Work to complete: In the entries that follow, identify the line containing "line: (1518, 1167) -> (1171, 1101), removed" and return it together with all later lines, exactly as they appear.

Data excerpts:
^^^^^^^^^^^^^^^^
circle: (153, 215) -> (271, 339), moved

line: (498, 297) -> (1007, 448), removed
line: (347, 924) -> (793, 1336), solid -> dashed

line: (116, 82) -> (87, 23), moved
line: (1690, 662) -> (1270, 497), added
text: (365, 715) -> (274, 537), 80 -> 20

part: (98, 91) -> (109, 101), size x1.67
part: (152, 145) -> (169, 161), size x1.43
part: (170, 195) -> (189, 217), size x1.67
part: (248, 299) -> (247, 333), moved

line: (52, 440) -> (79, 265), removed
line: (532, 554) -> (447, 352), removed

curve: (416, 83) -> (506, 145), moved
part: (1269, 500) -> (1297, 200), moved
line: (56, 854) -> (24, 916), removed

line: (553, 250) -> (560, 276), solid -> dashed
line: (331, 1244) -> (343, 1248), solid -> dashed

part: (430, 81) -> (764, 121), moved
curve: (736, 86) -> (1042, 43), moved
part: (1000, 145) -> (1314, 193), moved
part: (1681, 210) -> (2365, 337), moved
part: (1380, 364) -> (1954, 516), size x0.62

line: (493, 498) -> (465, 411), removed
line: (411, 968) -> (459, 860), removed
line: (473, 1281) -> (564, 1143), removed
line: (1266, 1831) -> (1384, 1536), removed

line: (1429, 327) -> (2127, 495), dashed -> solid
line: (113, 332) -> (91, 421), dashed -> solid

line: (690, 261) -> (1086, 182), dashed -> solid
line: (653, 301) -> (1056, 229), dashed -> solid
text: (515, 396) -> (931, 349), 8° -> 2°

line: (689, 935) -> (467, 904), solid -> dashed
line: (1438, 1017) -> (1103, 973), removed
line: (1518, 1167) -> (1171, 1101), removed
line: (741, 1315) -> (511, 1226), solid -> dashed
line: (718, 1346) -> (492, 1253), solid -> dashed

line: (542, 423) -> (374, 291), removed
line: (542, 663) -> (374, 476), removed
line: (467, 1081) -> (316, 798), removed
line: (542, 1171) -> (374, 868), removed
^^^^^^^^^^^^^^^^
Output of the exercise:
line: (1518, 1167) -> (1171, 1101), removed
line: (741, 1315) -> (511, 1226), solid -> dashed
line: (718, 1346) -> (492, 1253), solid -> dashed

line: (542, 423) -> (374, 291), removed
line: (542, 663) -> (374, 476), removed
line: (467, 1081) -> (316, 798), removed
line: (542, 1171) -> (374, 868), removed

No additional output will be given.